Numbly, mechanically, she went on stacking shelves.
Leandros frowned. This apartment block might be in a better street than the dump Eliana had lived in before, and it was in better condition—cleaner and well-kept—but it was not what he’d expected. Had she really taken up with someone who lived here?
But it was not where that someone lived that he cared about—it was that there was a ‘someone else’ at all.
How could she? How could she after what we had in Paris? Did it mean nothing to her?
His thoughts darkened as he walked into the lobby. Six years ago her time with him had meant nothing to her either...
He gave her name to the concierge—at least this block had one. The man frowned for a moment, then his face cleared.
‘Second floor, apartment six—opposite the stairwell,’ he said. ‘Do you want me to phone?’
Leandros shook his head, vaulting up the stairs.
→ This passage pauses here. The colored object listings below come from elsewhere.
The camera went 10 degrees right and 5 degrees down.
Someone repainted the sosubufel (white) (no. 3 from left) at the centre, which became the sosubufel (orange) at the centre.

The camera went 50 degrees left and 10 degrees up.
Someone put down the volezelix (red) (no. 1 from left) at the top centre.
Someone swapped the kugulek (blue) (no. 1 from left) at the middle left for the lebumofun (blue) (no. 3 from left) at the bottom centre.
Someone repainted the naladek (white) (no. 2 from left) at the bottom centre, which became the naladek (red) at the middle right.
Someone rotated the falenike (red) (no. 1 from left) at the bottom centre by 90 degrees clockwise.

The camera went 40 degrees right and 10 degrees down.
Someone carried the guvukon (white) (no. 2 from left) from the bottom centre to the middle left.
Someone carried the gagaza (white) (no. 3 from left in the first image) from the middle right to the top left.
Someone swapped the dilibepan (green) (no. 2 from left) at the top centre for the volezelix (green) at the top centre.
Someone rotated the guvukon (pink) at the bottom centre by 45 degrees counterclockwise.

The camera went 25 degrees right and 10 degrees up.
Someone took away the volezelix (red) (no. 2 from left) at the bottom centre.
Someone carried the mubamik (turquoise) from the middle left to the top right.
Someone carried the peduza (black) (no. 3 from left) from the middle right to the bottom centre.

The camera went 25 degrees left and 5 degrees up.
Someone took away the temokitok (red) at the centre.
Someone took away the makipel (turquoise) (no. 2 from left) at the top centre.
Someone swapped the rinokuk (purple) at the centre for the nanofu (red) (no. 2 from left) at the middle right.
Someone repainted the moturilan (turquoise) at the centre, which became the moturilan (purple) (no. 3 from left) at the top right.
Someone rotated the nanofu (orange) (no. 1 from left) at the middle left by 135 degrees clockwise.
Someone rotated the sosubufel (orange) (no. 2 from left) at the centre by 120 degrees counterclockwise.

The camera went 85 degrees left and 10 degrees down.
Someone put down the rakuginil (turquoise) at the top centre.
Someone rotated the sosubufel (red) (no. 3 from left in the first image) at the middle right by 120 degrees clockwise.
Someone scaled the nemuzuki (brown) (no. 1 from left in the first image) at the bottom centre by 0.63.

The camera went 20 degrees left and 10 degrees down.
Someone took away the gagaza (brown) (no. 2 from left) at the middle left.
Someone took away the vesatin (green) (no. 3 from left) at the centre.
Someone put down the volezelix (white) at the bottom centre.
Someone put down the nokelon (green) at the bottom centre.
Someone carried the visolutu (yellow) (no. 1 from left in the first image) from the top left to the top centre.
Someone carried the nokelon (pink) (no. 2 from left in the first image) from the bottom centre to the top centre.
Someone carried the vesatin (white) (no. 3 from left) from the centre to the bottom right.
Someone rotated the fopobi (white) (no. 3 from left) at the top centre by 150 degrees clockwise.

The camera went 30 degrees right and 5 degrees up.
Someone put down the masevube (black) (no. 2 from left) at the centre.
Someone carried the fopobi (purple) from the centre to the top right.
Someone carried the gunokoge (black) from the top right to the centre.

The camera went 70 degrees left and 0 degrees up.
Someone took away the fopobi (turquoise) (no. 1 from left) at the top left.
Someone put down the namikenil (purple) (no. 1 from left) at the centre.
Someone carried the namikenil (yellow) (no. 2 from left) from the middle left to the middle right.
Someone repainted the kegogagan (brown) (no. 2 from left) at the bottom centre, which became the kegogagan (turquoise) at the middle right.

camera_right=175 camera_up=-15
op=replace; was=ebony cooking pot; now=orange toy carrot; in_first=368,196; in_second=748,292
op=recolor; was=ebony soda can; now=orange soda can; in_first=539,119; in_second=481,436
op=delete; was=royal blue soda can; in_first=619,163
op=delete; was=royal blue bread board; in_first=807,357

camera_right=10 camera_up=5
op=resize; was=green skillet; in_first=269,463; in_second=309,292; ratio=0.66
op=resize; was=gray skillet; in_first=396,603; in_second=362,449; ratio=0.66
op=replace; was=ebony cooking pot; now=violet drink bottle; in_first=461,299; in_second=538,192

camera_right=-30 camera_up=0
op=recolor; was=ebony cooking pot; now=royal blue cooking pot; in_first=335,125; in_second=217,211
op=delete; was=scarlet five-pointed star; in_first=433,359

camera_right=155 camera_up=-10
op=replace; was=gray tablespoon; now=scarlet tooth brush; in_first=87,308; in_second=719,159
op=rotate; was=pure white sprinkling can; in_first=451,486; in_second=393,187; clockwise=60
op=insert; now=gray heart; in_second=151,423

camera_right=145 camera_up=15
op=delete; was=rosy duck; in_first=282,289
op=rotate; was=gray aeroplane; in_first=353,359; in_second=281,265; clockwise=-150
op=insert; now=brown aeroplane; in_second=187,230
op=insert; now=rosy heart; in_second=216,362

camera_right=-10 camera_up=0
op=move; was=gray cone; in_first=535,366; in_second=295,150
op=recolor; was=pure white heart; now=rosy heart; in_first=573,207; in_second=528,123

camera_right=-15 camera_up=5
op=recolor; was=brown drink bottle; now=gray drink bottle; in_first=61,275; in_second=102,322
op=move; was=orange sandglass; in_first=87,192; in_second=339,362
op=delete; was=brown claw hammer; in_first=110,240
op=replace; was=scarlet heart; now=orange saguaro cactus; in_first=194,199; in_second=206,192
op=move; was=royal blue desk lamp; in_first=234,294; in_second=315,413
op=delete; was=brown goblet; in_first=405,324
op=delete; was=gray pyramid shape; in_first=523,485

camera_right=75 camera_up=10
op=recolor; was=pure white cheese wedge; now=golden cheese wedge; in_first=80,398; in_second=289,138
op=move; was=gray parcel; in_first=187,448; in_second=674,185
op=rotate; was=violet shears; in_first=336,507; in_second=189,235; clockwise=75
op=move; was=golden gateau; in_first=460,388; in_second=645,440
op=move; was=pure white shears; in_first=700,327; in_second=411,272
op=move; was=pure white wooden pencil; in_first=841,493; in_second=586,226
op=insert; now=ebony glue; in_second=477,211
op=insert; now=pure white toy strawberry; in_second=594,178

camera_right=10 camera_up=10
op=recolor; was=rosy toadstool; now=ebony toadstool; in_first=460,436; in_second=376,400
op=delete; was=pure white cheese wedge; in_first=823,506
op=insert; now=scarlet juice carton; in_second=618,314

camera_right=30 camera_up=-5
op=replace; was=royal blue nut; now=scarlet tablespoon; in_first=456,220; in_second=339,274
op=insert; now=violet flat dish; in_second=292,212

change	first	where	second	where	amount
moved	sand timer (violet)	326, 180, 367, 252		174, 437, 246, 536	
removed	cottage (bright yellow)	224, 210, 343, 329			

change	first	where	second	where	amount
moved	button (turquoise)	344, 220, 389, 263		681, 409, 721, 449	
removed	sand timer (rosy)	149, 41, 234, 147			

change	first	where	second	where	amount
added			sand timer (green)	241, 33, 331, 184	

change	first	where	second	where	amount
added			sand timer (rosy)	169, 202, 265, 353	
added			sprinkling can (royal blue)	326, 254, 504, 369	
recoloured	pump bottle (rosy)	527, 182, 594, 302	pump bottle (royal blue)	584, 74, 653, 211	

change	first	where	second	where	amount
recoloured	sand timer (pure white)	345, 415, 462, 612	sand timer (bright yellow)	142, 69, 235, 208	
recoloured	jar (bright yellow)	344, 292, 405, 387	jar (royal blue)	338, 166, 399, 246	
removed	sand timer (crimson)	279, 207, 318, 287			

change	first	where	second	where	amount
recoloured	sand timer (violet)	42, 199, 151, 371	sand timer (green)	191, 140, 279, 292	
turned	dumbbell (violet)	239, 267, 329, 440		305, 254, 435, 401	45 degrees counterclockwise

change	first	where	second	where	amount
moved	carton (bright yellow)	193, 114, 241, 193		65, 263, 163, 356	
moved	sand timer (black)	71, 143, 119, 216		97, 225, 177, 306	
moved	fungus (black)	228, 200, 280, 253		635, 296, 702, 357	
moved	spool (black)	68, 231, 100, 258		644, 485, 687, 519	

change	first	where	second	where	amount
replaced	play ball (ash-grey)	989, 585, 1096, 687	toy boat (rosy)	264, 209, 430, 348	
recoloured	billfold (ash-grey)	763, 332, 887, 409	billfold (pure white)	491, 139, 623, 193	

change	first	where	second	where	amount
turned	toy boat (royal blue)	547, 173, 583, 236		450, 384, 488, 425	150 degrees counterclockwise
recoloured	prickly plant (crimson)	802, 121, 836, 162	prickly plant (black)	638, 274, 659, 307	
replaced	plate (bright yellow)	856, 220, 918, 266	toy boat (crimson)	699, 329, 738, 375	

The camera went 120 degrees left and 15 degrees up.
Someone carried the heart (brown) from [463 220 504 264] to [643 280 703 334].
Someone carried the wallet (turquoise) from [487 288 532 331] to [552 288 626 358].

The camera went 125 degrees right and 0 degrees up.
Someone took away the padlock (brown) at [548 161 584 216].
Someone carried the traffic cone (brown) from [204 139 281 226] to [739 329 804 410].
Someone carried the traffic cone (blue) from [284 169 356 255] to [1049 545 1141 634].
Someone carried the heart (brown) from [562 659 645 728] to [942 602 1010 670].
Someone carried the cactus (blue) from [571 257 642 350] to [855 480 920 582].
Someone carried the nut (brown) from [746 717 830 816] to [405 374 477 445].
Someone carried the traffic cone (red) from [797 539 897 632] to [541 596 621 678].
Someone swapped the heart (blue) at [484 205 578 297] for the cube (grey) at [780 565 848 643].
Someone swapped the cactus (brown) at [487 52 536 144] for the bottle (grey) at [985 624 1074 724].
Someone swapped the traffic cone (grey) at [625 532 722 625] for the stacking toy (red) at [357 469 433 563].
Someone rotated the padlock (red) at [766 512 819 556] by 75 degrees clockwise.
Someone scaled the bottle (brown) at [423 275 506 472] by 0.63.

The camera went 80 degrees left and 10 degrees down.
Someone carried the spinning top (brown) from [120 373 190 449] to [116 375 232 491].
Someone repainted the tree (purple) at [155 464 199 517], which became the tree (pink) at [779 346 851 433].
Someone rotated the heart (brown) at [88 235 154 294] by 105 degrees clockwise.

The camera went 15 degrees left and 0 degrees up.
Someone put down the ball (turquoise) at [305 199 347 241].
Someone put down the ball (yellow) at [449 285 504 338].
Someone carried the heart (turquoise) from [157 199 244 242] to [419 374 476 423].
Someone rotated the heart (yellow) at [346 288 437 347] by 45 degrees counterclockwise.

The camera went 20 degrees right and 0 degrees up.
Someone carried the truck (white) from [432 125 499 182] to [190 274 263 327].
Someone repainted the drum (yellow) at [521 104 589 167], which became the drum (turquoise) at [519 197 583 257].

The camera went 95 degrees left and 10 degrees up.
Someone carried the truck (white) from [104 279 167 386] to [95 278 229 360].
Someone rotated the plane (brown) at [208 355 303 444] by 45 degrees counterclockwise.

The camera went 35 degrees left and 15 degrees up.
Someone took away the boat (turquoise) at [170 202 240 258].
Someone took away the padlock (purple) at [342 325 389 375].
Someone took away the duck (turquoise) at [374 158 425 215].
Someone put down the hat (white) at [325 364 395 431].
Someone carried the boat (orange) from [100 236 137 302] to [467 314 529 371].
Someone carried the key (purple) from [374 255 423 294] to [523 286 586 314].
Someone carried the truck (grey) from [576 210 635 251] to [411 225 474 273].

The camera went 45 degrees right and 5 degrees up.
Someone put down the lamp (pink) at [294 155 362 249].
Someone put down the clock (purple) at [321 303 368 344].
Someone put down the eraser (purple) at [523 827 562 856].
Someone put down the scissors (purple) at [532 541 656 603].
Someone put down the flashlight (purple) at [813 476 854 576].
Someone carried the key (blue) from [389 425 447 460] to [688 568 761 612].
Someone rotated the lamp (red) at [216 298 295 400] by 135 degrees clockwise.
As he gained her floor he stopped dead. What the hell was he doing? He’d trekked here to fight for her—thinking that this time she was worth fighting for. But was he just fooling himself? Whatever had happened in Paris, she had still walked away from him as she had done before.
Six years ago he’d known who she’d left him for. And why.
Last time around I knew. This time around I don’t need to.
Could not bear to.
That was the sorry truth of it.
He made to turn away. He could not face this. Could not bear it. Whatever she was doing in a place like this, whoever she was with, he didn’t want to know.
She’s gone—and I’ve lost her. Lost her just as I lost her before. I have to accept it.
He twisted round to head back down, get the hell out of here.
The sound of the door of the apartment facing the stairwell starting to open—the very door he’d been about to approach—made him pause. He turned back, not wanting to, but turning anyway. As he did so a gasp sounded.
Shock. Dismay.
Frozen in the open doorway was Eliana. And she was pushing a child’s buggy.
Faintness drummed through Eliana. It could not be—she was imagining things, creating a mirage out of her own mind.
Her vision dimmed—then cleared.
He stepped up to her. Leandros. Out of nowhere.
‘How...?’ Her voice was as faint as the faintness drumming through her.
‘A private investigator located you for me. Followed you back from the supermarket you work in.’
There was no expression in Leandros’s voice. But she knew that shock must be going through him, as it was her. Knew why.
His eyes dropped from her to the buggy she was clinging to. To the infant within.
A single word broke from Leandros, and his eyes flashed back to her. ‘Yours?’
There was nothing in his voice. And yet there was everything in it. She didn’t answer. Could not. Desperation clawed in her head.
What to answer—? What to say—?
A voice called from inside the apartment.